Define your business imperatives and build your plan

Before deciding where and what change is needed, you should consider your marketing objectives, as your martech stack must support your modern marketing strategy (content marketing, ABM and demand generation strategies are common examples). You must strategically plan how that will work and this may require profound changes in many parts of your organization.

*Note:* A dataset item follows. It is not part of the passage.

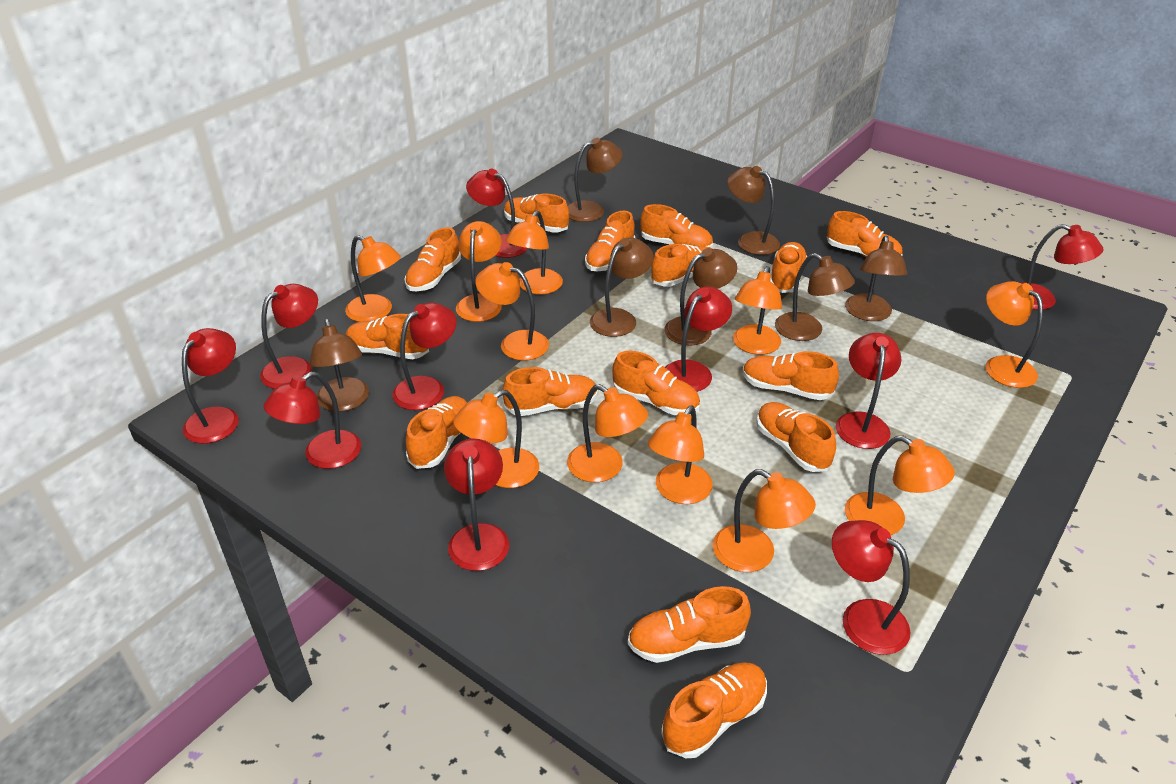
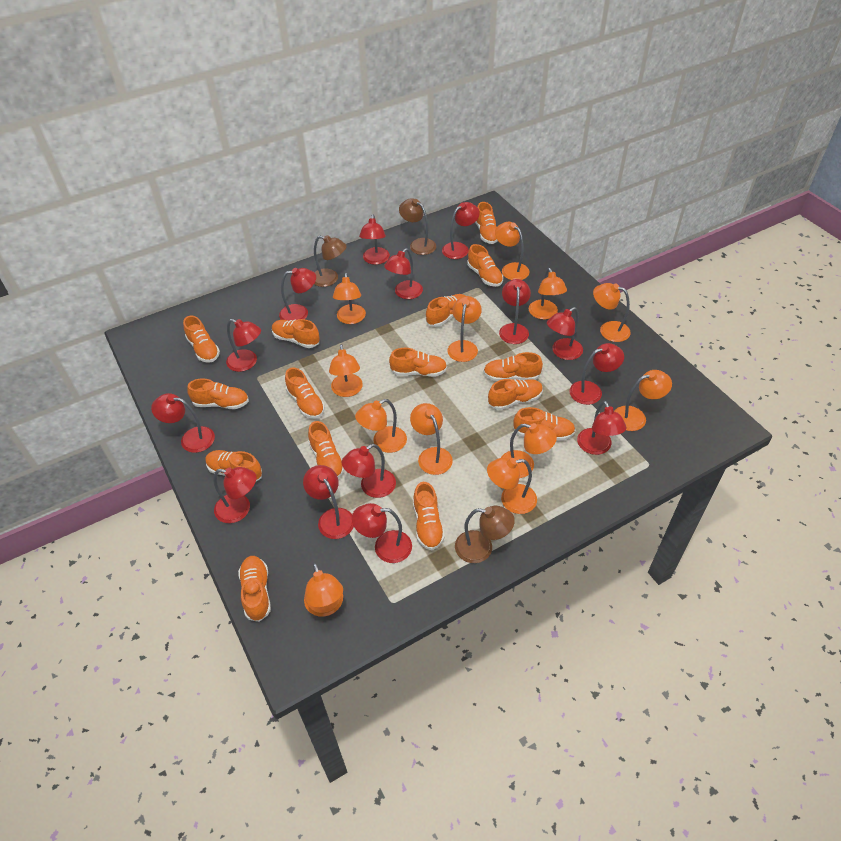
brown lamp: 7 -> 3
orange lamp: 11 -> 12
red lamp: 10 -> 14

A solid plan considers the following business imperatives:

  • Future state of the organization
    • Example: A shared global centre of excellence for marketing and operations
  • Strategies that the organization will undertake
    • Examples: Demand generation and content marketing strategies
  • Technology needs to support the business needs
    • Examples: Cloud CRM and a marketing automation platform
  • Business units and leaders involved
    • Examples: Marketing leadership, sales leadership and IT

Ask questions

Moving on to change: Here are some questions that need to be addressed in detailing your martech plan:

  • Who must lead change? In most cases the major changes to implement the new marketing strategies have to be made by a marketing leader or a joint leader for both sales and marketing teams.
  • What must they change? For example: The sales teams have previously tried to follow-up with everyone in the database, but now they have to focus on marketing qualified leads (MQLs) and approach only those accounts who match the Ideal Customer Profile (ICP) identified by the scoring capabilities of the marketing automation platform.
  • Who is affected by the change? Your new marketing strategy can have significant effects on other employees in the company, and also outside the company, including existing customers and partners.
  • When must the key steps occur? If the situation is at the crisis point, action must be taken virtually immediately. You must review and reduce overlapping functionality between different tools when subscription contracts come up for renewal.
  • What are criteria for success? Several kinds of measurement can be used:
    • Marketing budget / revenue attributed to marketing
    • Efficiency in running campaigns and scale
    • Staff required to manage operations
    • Number of marketing departments enabled by your martech stack
    • Cost of your martech stack
  • What resource are required to support the new behaviour? These resources can be financial (e.g. technical training budget, agency support, marketing operations budget) or non-financial (executive support, work management, project, documentation and collaboration tools). How you work can be just as important for success as what you are doing.
  • What resistance to the new technologies is anticipated? Will people affected by the change embrace or oppose it? What form will opposition take? A good martech implementation plan must analyze where the resistance might be expected to occur, how it will express itself, and how it might be overcome. In my experience, resistance has occurred in the following situations:
    • Budget is moved between IT, sales and marketing, leaving one team short.
    • Sales and marketing responsibilities are rolled up in one leader who may have more experience in one discipline over the other.
    • Leaders struggle with retaining junior talent who may want to utilize their technical skills in another organization.
    • Senior members of the team do not prioritize learning new tools or performing the hands-on operations work required.
    • Agency support is discontinued or there is a conflict between different agencies
    • Marketing operations teams are requested to do more work with less resources
    • There is no plan to clean up the marketing database so no real data-driven decision can be made.
    • Users are frustrated when organizations buy multiple solutions from one martech platform vendor for consolidation and cost-saving (rather than performance) reasons.
  • What reinforcement should be offered to support behavioral change? What I’ve seen work well as reinforcement is recognition for the marketing operation teams who need to be hands-on working with the new martech stack.
  • What organizational support is needed? How can the company remove barriers and enable the change? For example, if you are switching to a new marketing automation platform you may need to dedicate budget for a consulting partner to help with the migration. Budget must also be dedicated to training your team.

Communicate change

The communication of the plan is critical to winning acceptance of new technologies and motivating the behavior changes required. Carefully plan your target audience, message, timing and method. The appropriate communications style to employ is a function of four factors:

  • The visibility of the need for the new technical capabilities
  • The clarity of the strategic direction
  • The sense of urgency in the situation
  • The degree of trust required between sender and receiver

Final thoughts

Change is not easy. There is little change that can be implemented without taking many of these concepts into account. Hopefully with the insights shared here you will be in a better position to become a martech change agent in your company.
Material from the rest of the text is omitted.